Follow along with outdoorsman and writer Johnny Molloy as he treks through the mountains of Northeast Tennessee.
Max Patch is among the most memorable spots on the Appalachian Trail. The highland meadow shared by Tennessee and North Carolina is one of those majestic landmarks that people speak in hushed, almost reverential tones. However, Max Patch is more than just distant panoramas.
A series of trails surround the meadows atop the 4,629-foot summit of Max Patch, where you’ll find a wide ranging panoramas from the southern Appalachians Mountains.
The lure is strong any time of year. Whether you’re picking blackberries in late summer against a backdrop of tall wildflowers, exploring through the wind-tossed grasses and array of autumn color, or crossing a white carpet of snow beneath winter skies so clear that the mountains seem close enough to touch. But, let’s not forget one of Max Patch’s most popular seasons. In spring, hikers cross the open bald to find a rising greenery of life.
Not all hikes are best during the daylight. At 500 feet above the parking area, the top of Max Patch rewards star gazers with clarity as far as the sky allows. This is an ideal trek for younger or less able mountain enthusiasts.
Originally named Mac’s/Mack’s Patch, one would find grazing cattle and sheep on the mountain in the in the 1800s. Before that, no one knows if Max Patch was one of those unexplained Southern Appalachian balds, or cleared by farmers settled in the the valleys for summertime grazing lands.
Later, Max Patch became an airstrip claiming to be the highest plane landing in the East. Daredevil air shows were held back in the 1920s and 30s, attracting visitors who sometimes overnighted at simple cabins set up for tourists.
Time moved on, and Max Patch was largely forgotten. But in 1982, Max Patch was bought by the US Forest Service, remaining natural rather than becoming a ski resort for which it was slated. Nowadays, the bald is kept grassy, periodically mown by the Forest Service, to maintain those spectacular views.
The Max Patch Loop Trail makes for a perfect family hike with views into the Volunteer State extending west. The trail is bordered with berry bushes and a few trees, as it meets the Appalachian Trail (AT). A side walk up the AT takes you to the must-do section at the very tiptop of Max Patch. From this spot at 4,629 feet, you can gaze upon the Great Smoky Mountains National Park. Mount Cammerer registers 4,928 feet, is the easiest peak to spot with a flatter top. Mount Sterling, standing at 5,843 feet, is easy to find with a metal tower atop its peak. Waves upon waves of the Southern Appalachians fill the sky behind the peaks.

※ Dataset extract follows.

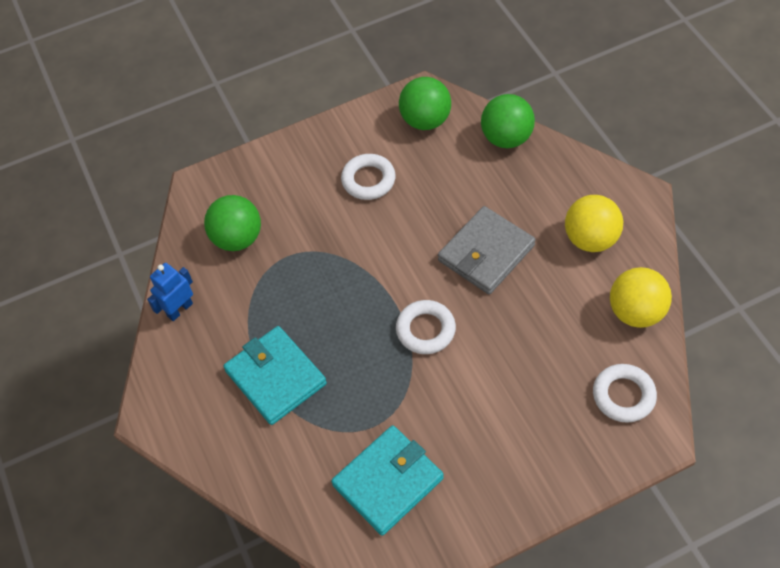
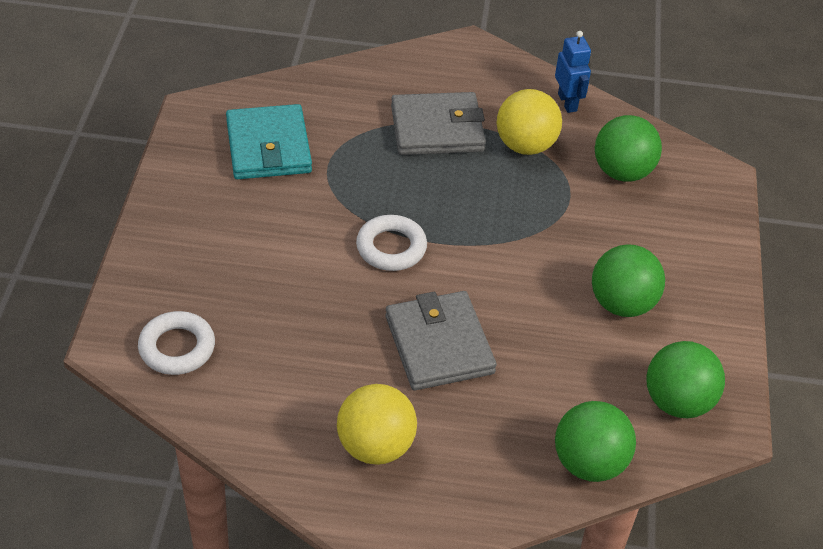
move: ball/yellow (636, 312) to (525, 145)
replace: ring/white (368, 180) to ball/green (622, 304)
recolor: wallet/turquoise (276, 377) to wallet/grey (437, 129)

The AT is marked with wooden trailside posts, making the trail easier to find if there is fog or cloudy weather (which can be common). The AT connects back to the Max Patch Loop Trail with the open crown of Max Patch soaring to the right.
If you are looking to camp near Max Patch, Round Mountain Campground is just a few miles away in the Cherokee National Forest. Open during the warm season, the tranquil high-country campground is so in tune with the woods it seems to have been constructed by Mother Nature herself. Located at 3,100 feet, the camp is first come first serve. Each site has a tent pad, fire grate, lantern post, picnic table, and a stand-up grill. It is highly recommended to check campground status and weather conditions prior to your trip. Primitive and backpack camping at Max Patch is not encouraged. Here’s why.
Best Time to Visit
Max Patch is among the most popular hikes with views in East Tennessee. Therefore, we highly recommend planning your trip during early morning hours, or less popular seasons such as winter to avoid crowds.